For this project, I wanted to create Burr Puzzle using wood. The biggest creative deviation I took is using approximately half the thickness a traditional Burr puzzle would to scale down the puzzle.

At first glance, a burr puzzle looks like a simple arrangement of wooden pieces, each with notches and slots. However, the goal of a Burr puzzle is to interlock the pieces in a manner where disassembling the puzzle becomes a challenging task. The puzzle on the left is a picture of the most common type of burr puzzle which has six pieces where three sets of two rods intersect each other. However, this is not the only type of burr puzzle, the one on the right is one with six pieces but sets of only one rod and is made of stone!

#### the Math behind Burr Puzzles

Burr puzzles delve into multiple mathematical concepts including geometry, group theory, topology, combinatorics, and graph theory. The intuition behind geometry and topology is more straightforward given the complexities in trying to model the rotations and notches of the actual structure of the puzzle.

Given the breadth of these concepts, I decided to focus on group theory and combinatorics. Remember that the key properties of a group are closure, identity, inverse, and associativity. Each puzzle has various symmetries whether those be rotations, reflections, or combinations of the two. These properties ensure that any valid combination of transformations will yield another valid configuration of the puzzle. Other implications include that for every transformation, there exists a corresponding transformation that can reverse its effect. Lastly, the sequence of operations performed can be rearranged without altering the final configuration of the puzzle.

Combinatorics helps quantify the numerous possible configurations a burr puzzle can have. Counting principles and permutations enable us to systematically enumerate all of these configurations due to the puzzle’s symmetry.
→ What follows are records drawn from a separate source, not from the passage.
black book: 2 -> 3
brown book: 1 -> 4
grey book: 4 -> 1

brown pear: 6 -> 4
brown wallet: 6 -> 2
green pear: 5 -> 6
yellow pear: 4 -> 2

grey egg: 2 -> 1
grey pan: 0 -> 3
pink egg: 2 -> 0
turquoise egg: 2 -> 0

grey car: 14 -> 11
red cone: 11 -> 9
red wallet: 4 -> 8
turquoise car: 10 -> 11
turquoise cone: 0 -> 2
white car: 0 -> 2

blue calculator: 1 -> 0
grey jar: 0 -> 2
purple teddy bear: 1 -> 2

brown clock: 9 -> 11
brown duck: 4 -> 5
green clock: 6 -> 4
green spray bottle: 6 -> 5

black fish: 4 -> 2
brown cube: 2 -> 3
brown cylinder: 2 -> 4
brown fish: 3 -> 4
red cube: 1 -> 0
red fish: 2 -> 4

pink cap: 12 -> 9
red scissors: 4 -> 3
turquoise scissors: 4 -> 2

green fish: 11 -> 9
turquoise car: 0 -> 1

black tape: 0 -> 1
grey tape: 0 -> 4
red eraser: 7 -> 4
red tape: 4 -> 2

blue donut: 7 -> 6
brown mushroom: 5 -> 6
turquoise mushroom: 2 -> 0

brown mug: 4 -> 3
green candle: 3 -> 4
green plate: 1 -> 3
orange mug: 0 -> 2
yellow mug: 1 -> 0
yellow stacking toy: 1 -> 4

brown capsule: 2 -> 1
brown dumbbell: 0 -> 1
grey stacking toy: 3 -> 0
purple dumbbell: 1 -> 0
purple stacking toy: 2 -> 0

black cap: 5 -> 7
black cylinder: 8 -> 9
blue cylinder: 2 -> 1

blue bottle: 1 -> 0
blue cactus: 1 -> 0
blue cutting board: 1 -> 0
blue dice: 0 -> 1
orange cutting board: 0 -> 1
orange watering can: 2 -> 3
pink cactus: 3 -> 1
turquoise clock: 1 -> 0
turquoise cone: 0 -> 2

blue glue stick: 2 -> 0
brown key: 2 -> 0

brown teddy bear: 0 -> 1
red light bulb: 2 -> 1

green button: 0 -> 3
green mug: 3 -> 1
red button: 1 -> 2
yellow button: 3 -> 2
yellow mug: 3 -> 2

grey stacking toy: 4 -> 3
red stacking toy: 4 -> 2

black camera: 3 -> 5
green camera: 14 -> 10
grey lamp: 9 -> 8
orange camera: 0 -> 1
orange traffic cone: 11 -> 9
This can even be connected to graph theory where puzzle pieces are modeled as vertices and their interlocking relationships are modeled as edges. Combinatorial graph theory, using concepts like spanning trees and cycle detection, would then look at the connectivity of these graphs to identify potential solution paths.

### Prototype 1: Wood

Because I wanted to cut down on the scale of the burr puzzle, I used a slimmer, longer piece of wood:

Before cutting the wood, I planned the deign of the puzzle to determine how each piece should be cut. Given each puzzle is symmetric, I first started by separating this wood into six equal sized pieces using a table saw to get the following:

I then made Next I attempted to use the band saw and table saw to try and cut the individual pieces. I measured out how each piece should be cut.

Because I had chosen a smaller depth, my margin of error was considerably lower. My cuts needed to be more precise because if I went too far, I would have split the wood in half which I did multiple times. After multiple attempts, I was able to create something that vaguely looked like a burr puzzle piece but the notches were nowhere near as precise as they needed to be.

After a lot of cuts I got one piece to look like the above picture but the edges were still rough. I attempted to chisel the nooks in between but due to my lack of experience wit woodworking, I was not able to chisel anything precisely. I either knocked off too much wood or nothing at all.

By the end of all of this, I learned that woodworking is very hard – much harder than I had expected it to be and so I took to 3D printing to see if I could make that work.

### Prototype 2: 3D Printing

Once I abandoned the wood, I started to model the burr puzzle using Autodesk. Thankfully, I had some previous experience with 3D modeling software and there were lots of guides online.

I found a mold for a burr puzzle online and modified it to be slimmer like I initially intended. These were the pieces from three different angles:

I then went to 3D print them out but haven’t had a chance to pick them up yet. I think I might also try printing them on the nylon powder printer if these initial prints don’t go well.

### Future Project Improvements

I still want to try creating a scaled down burr puzzle but I think I’d first need to do some easier woodworking projects first. That way I can get comfortable with the tools before attempting something this challenging.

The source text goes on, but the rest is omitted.